檢測侵染生姜的煙草花葉病毒ELISA的建立①

韋傳寶 鄧 輝

(皖西學院生物與制藥工程學院，六安237012)

檢測侵染生姜的煙草花葉病毒ELISA的建立①

韋傳寶 鄧 輝

(皖西學院生物與制藥工程學院，六安237012)

目的：建立檢測侵染生姜的煙草花葉病毒的ELISA方法。方法：用RT-PCR方法檢測侵染生姜的煙草花葉病毒，挑選僅含煙草花葉病毒的生姜葉片，采用離心方法提取葉片中的煙草花葉病毒，通過12% SDS-PAGE 和5%～20%梯度SDS-PAGE二次制備電泳分離出煙草花葉病毒的外殼蛋白CP，將含CP的聚丙烯酰胺凝膠磨細后免疫小鼠，獲得抗血清。用Western blot檢測抗血清特異性，ELISA檢測抗血清的結合性，通過親和層析純化抗血清中的IgG。以待測生姜葉片液為抗原包被，純化的抗血清IgG為一抗，羊抗小鼠 IgG為二抗，建立檢測侵染生姜的煙草花葉病毒的間接ELISA。結果：抗血清中的IgG僅僅與煙草花葉病毒的CP結合，并能夠結合天然煙草花葉病毒顆粒。建立的ELISA對花葉病生姜葉片的檢測結果與RT-PCR檢測結果一致。結論：成功地建立了檢測侵染生姜的煙草花葉病毒的ELISA方法。

煙草花葉病毒；生姜；ELISA方法

生姜(Zingiber officinale Rosc.)為姜科姜屬多年生宿根草本植物，是集調味品、食品加工原料和藥用為一體的蔬菜。我國是生姜生產和出口大國，隨著生姜種植面積擴大，病毒性感染日趨嚴重。在全世界范圍內，煙草花葉病毒(Tobacco mosaic virus,TMV)是侵染生姜并引起嚴重危害的病毒之一[1]。由于生姜采用無性繁殖，感染病毒逐年積累，危害也逐年加重，病毒病可導致生姜減產30%～50%，且影響品質[2]。目前還沒有防治生姜病毒病的有效藥物，解決病毒病的途徑是通過適當的方法篩選出無病毒生姜進行繁育，建立種子基地，用無病毒良種栽培。

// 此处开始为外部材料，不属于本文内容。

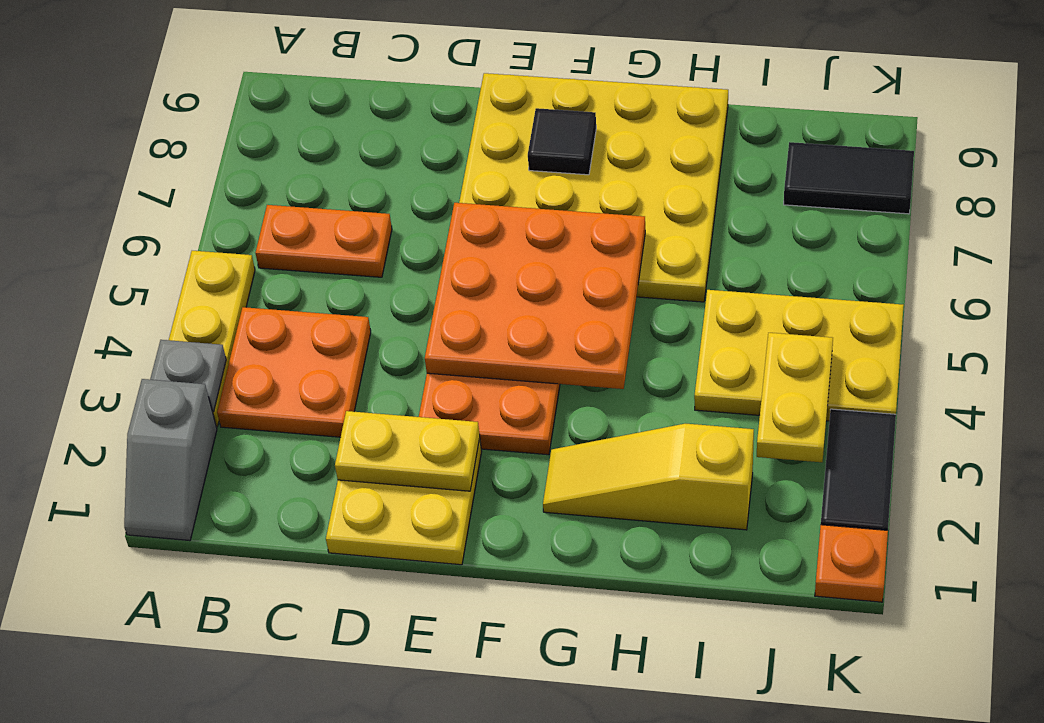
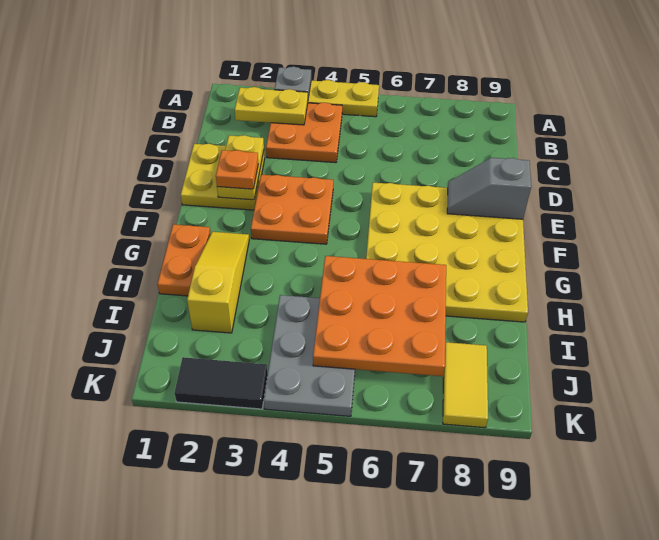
grey slope A1:A2 level 1 top 2 -> grey slope E8:E9 level 2 top 9
orange plate B6:C6 level 1 -> orange plate G1:H1 level 1
orange plate E4:G6 level 2 -> orange plate H5:J7 level 2
black tile F8 level 2 -> none
yellow plate I4:K5 level 1 -> grey plate I4:K5 level 1
yellow plate J3:J4 level 2 -> yellow plate B2:B3 level 2
black tile J8:K8 level 1 -> yellow tile J8:K8 level 1
orange plate K1 level 1 -> orange plate E2 level 3

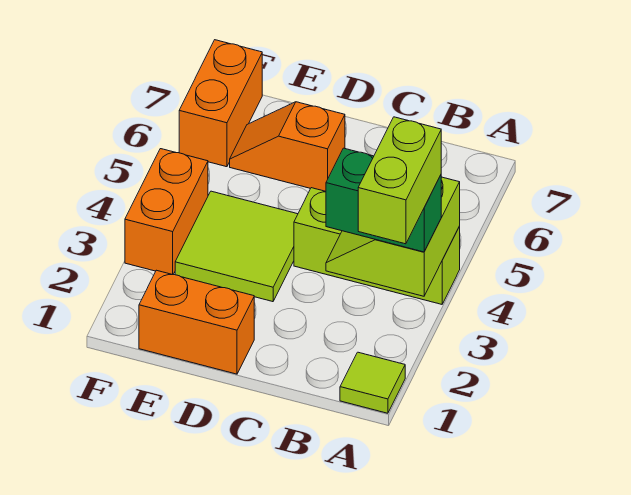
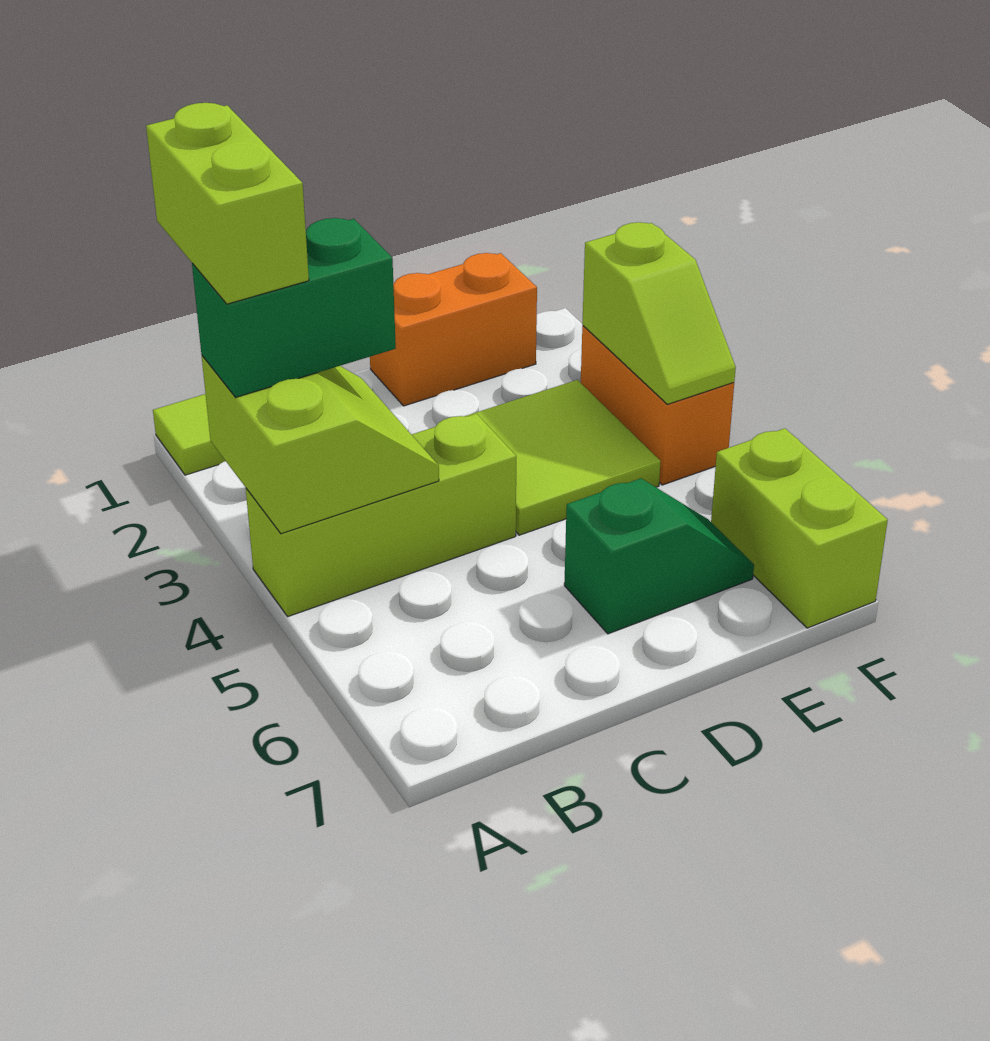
orange slope D6:E6 level 1 top D -> green slope D6:E6 level 1 top D
none -> lime slope F3:F4 level 2 top 3
orange brick F6:F7 level 1 -> lime brick F6:F7 level 1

TMV是煙草花葉病毒屬(Tobamovirus)的代表種，人們對TMV的研究已經有一個多世紀。TMV世界性分布，其寄主范圍十分廣，除危害煙草外，可侵染包括姜科、茄科、葫蘆科等36科共310種植物。侵染生姜的TMV株系與侵染煙草的TMV基因組序列也有較大的差別[3]。TMV侵染后生姜的癥狀為花葉、斑塊狀褪綠或者黃化，苗期感染導致植株矮化，發病后期可產生壞死斑點。TMV基因組由1個單鏈、正性RNA組成，全長6 395 bp，有4個開放閱讀框(ORF)，第四個ORF編碼了一個17.6 kD的外殼蛋白(CP)。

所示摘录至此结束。